У луны его жизни было два лика, две стороны: одна – светлая, другая – темная. Вот сторона, освещенная солнцем: неуклонное овладение словарем, который помогал ему формулировать догадки относительно тех малоизученных ложных положений, что навязывают свой диктат окружающей повседневной жизни, и позволял обрушиваться на эти положения с суровой и блестящей критикой. Цицерон Лукинс научился громить семинары, как когда-то громил шестиклассников, своих шахматных противников: вначале он разбивал в пух и прах ряды их пешек, а потом обходился с главными фигурами, как с пешками. В этом ярком свете Нью-Джерси, в комнатах для семинаров, в уставленных книгами кабинетах и в полных аудиториях, где Цицерон вставал, чтобы опутать лектора своими замысловатыми сомнениями, облеченными в вежливую форму, – в этом ярком, бескомпромиссном свете Цицерон завладевал вниманием своих наставников. Под их руководством он начал публиковать статьи и участвовать в конференциях. А потом, уже не дожидаясь ничьего разрешения, принялся писать свою первую книгу, самовольно поднявшись уже на ту ступень, где стояли его вчерашние наставники.
А
темная сторона? Свою вторую жизнь Цицерон начал под руководством совсем другого наставника – заезжего аспиранта Дэвида Янолетти, тридцатидвухлетнего итальянского еврея, чья молодая лысина уравновешивалась буйной темной растительностью, служившей как бы вторым, скрытым под одеждой, костюмом. Эта растительность выглядывала отдельными завитками из-под воротника и рукавов рубашки и окутывала его скользкое маленькое тело точно так же, как тело Цицерона окутывала шоколадная пигментация: оба, раздевшись, не оставались совсем уж голыми. Наставничество Янолетти проявилось в том, что он помог второкурснику Цицерону расстаться с девственностью, преодолеть глупые опасения, что здесь, в Джерси, ему позволено исповедовать гомосексуальность лишь теоретически, и доказал, что здешний научный Эдем вовсе не обязан являться еще и монастырем.Те забавы, которые Цицерон пару раз испробовал в Саннисайде, в уборной при спортивной площадке, конечно, предлагались и по эту сторону Гудзона. Пограничная река! Явная Судьба, да? И в самом деле, чем, интересно, занимались тут Льюис и Кларк? Или, если уж на то пошло, Аллен Гинзберг? И вот, с такими-то мыслями, Янолетти усадил Цицерона в свою “Тойоту-Короллу” (Цицерон в ту пору еще не умел водить машину – и хотя бы в этом являлся абсолютно типичным нью-йоркским пареньком) и повез его на обзорную экскурсию по славным притонам и прочим сортирным достопримечательностям, расположенным вдоль платной автострады Нью-Джерси: зона отдыха “Дж. Фенимор Купер”, зона отдыха “Джойс Килмер”, станция обслуживания “Клара Бартон”, и особенно годная и плодоносная станция обслуживания “Уолт Уитмен”.
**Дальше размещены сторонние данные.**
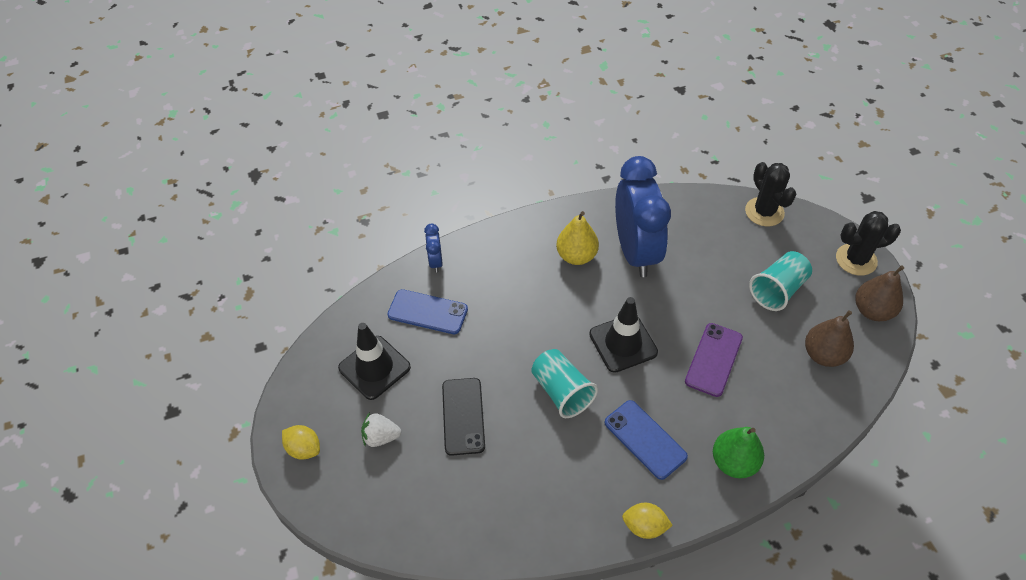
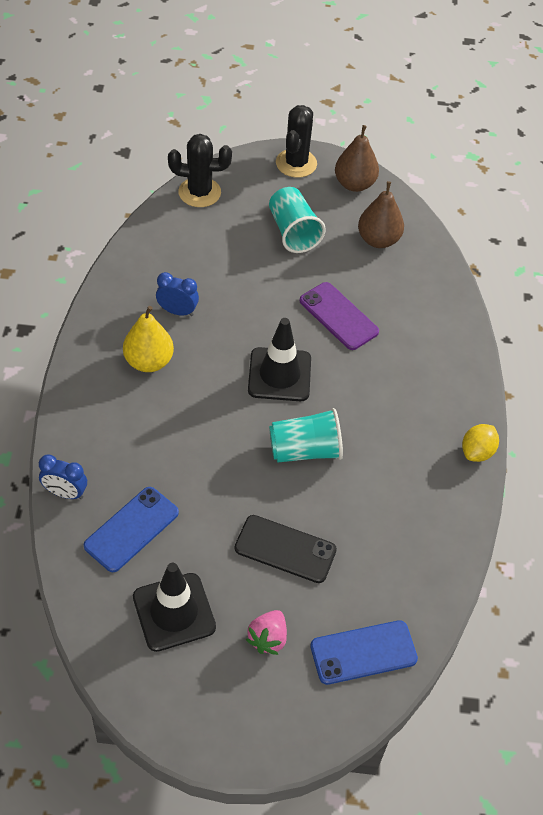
camera: 70 degrees left, 0 degrees up
(304, 449) = (240, 725): yellow lemon -> none
(381, 437) = (268, 638): white strawberry -> pink strawberry
(635, 252) = (177, 311): blue clock -> blue clock, size x0.42
(645, 439) = (392, 409): blue phone -> blue phone (363, 652)
(733, 462) = (448, 357): green pear -> none

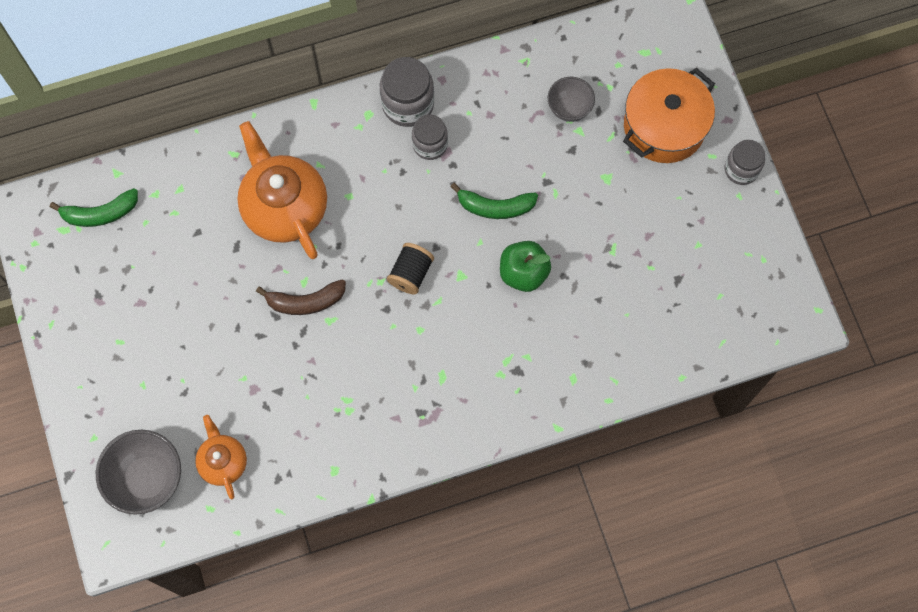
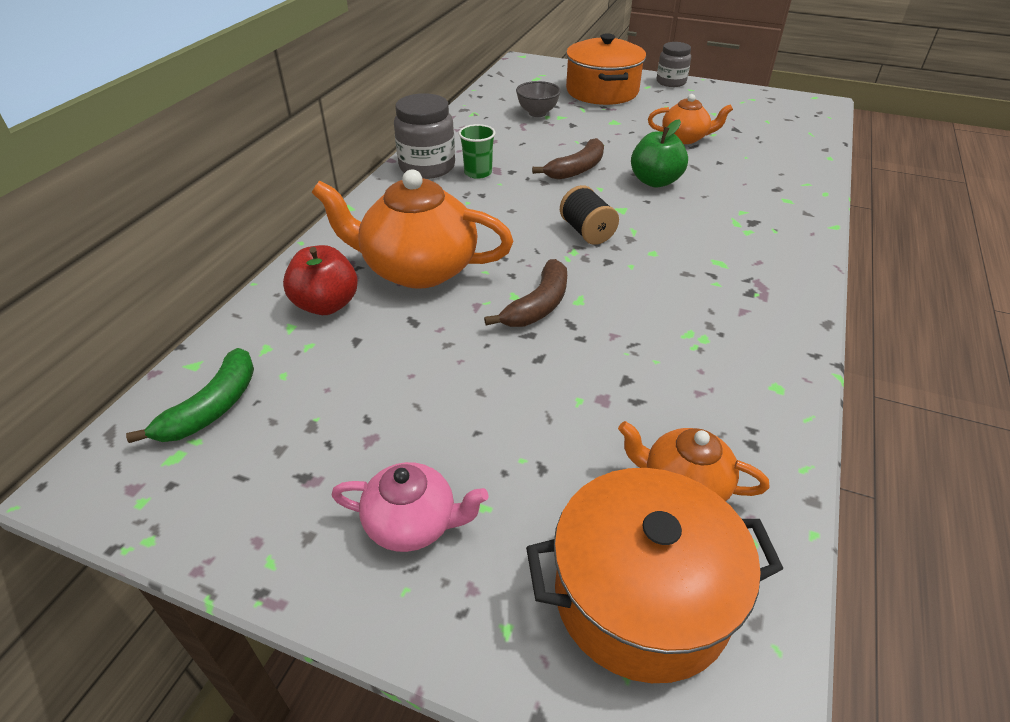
camera: 50 degrees left, 30 degrees down
(111, 362) = (412, 523): none -> pink teapot
(147, 479) = (641, 596): grey bowl -> orange pot
(211, 189) = (326, 305): none -> red apple
(430, 144) = (478, 173): grey jar -> green cup
(495, 207) = (577, 169): green banana -> brown banana
(622, 250) = (685, 138): none -> orange teapot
Видя затруднения Цицерона, боявшегося вождения, Янолетти сделал ему прощальный подарок в конце семестра, в один теплый майский вечер: он повез Цицерона в город его юности, хотя Цицерон даже не смотрел в ту сторону после смерти родителей. После вкусного, но легкого (что было благоразумно) ужина в итальянском заведении на Гудзон-стрит щедрый любовник познакомил его с грузовиками, которые прятались в тени разрушенного Вест-Сайд-хайвея, где они были припаркованы разгруженными и открытыми (чтобы избежать вандализма со стороны случайных бандитов), а главное – приобщил к тому, что творилось почти каждый вечер внутри и вокруг этих грузовиков. Вот там Цицерон и открыл для себя – не просто теоретически, умозрительно или понаслышке, – а открыл для себя в самом буквальном, физическом смысле, убедившись во всем собственными глазами, ушами, носом, руками и членом, – ту бесстыдную гомосексуальную вакханалию, которая стала возможной на небольшом историческом отрезке между Стоунуоллскими бунтами и появлением СПИДа.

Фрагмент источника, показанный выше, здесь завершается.